In attending to 2009’s spectacular financial crisis, you may not have noticed that it was also the International Year of Astronomy, commemorating the twin 400th anniversaries of Galileo’s first telescopic observations and the publication of “New Astronomy,” Kepler’s treatise on planetary motion. But Harry N. Abrams, the king of coffee-table books, took note, weighing in with a 5-pounder that would have flabbergasted those two savants. Journalist and filmmaker Michael Benson, author of “Beyond: Visions of the Interplanetary Probes” (also published by Abrams), has moved farther -- a lot farther -- into deep space in “Far Out,” amassing and musing on a collection of 228 spectacular “astrophotographs”
that reach all the way back to a few million years after the big bang. The earliest galaxies in the Hubble Space Telescope’s Ultra Deep Field appear as little more than tiny reddish smears, but their light is 13 billion years old. Contemplating them gives you some notion of who you are and what you represent.

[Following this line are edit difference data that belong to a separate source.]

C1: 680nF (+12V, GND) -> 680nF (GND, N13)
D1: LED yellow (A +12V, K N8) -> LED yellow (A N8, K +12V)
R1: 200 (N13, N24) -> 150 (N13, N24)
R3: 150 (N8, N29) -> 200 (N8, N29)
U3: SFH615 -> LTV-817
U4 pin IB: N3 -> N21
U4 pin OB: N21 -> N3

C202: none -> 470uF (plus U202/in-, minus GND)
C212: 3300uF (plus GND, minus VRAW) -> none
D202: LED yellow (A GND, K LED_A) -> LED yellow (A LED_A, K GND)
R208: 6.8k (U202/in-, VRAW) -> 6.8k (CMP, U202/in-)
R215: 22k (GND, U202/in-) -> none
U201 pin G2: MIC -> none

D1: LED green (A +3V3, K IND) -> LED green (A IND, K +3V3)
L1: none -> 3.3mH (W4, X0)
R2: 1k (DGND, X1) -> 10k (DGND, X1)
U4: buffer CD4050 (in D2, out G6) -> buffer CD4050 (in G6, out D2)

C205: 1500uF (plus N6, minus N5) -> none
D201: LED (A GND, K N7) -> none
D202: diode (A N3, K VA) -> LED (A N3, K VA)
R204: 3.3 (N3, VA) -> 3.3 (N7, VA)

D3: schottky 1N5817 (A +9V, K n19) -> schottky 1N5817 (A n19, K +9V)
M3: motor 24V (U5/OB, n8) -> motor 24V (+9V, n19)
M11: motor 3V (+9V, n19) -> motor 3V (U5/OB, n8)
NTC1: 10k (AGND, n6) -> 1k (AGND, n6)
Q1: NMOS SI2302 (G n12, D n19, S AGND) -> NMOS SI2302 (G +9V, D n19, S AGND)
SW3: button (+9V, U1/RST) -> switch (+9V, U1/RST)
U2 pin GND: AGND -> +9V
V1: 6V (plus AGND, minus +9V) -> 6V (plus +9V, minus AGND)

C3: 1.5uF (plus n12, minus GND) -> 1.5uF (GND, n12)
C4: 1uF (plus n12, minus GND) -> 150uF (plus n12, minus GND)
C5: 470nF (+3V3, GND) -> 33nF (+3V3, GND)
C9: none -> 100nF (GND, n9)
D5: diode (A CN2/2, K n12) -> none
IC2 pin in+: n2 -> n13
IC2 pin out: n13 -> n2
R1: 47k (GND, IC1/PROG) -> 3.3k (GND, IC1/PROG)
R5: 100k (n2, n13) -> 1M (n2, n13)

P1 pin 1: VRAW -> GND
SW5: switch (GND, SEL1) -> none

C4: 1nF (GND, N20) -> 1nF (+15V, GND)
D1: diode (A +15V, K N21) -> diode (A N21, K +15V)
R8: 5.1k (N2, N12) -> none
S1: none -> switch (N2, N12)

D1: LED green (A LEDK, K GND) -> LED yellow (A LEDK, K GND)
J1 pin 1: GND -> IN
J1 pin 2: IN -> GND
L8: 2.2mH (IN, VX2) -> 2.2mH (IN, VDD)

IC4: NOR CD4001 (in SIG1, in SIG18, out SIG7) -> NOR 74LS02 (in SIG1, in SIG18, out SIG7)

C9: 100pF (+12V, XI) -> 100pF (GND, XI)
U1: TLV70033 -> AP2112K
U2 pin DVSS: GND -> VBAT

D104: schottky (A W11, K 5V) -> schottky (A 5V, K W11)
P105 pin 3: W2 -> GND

“It’s worth considering that what we’re seeing when we observe those earliest galaxies is a real-time transmission from time’s edge,” the space-and-time-besotted Benson writes in his introduction, which will make your head spin. The images run from front to back (or west to east, as Benson oddly puts it) in order of their distance from Earth -- that is, from a mere 450 light-years away to the big bang neighborhood. You can leaf through “Far Out” in either direction, Benson advises: “If you start from its nominal beginning . . . and work your way east, you’ll initially find yourself within a typical ancient barred spiral galaxy -- the Milky Way, circa 13 billion years old -- and progress to spaces deeper and times past. If you start from its eastern end and work your way west, you’ll begin among the earliest galaxies . . . and end up in the distant future -- about 13 billion years later, within the contemporaneous cosmos. At the end, in other words, is the beginning, and at the beginning the end -- our local, ongoing end -- that is, the business end of time’s arrow.” Got it?


While you’re wrestling with the idea that something can be both newly formed and 13 billion years old, and both there and (possibly) not there simultaneously (whatever that word might mean), it’s best just to look at the pictures, which are truly stunning. They include a four-page spread, 1foot by 3 1/2 feet unfolded, depicting the Milky Way as seen from our location on its Orion spur; the Eskimo nebula, “a distant face in a fur-lined parka hood”; the Tarantula nebula, 1,000 light-years across and fortunately about 160,000 light-years away; and four galaxies, 210 million to 340 million light-years away, on collision
course with one another. Welcome to the real world.

Lippincott is a freelance editor specializing in science.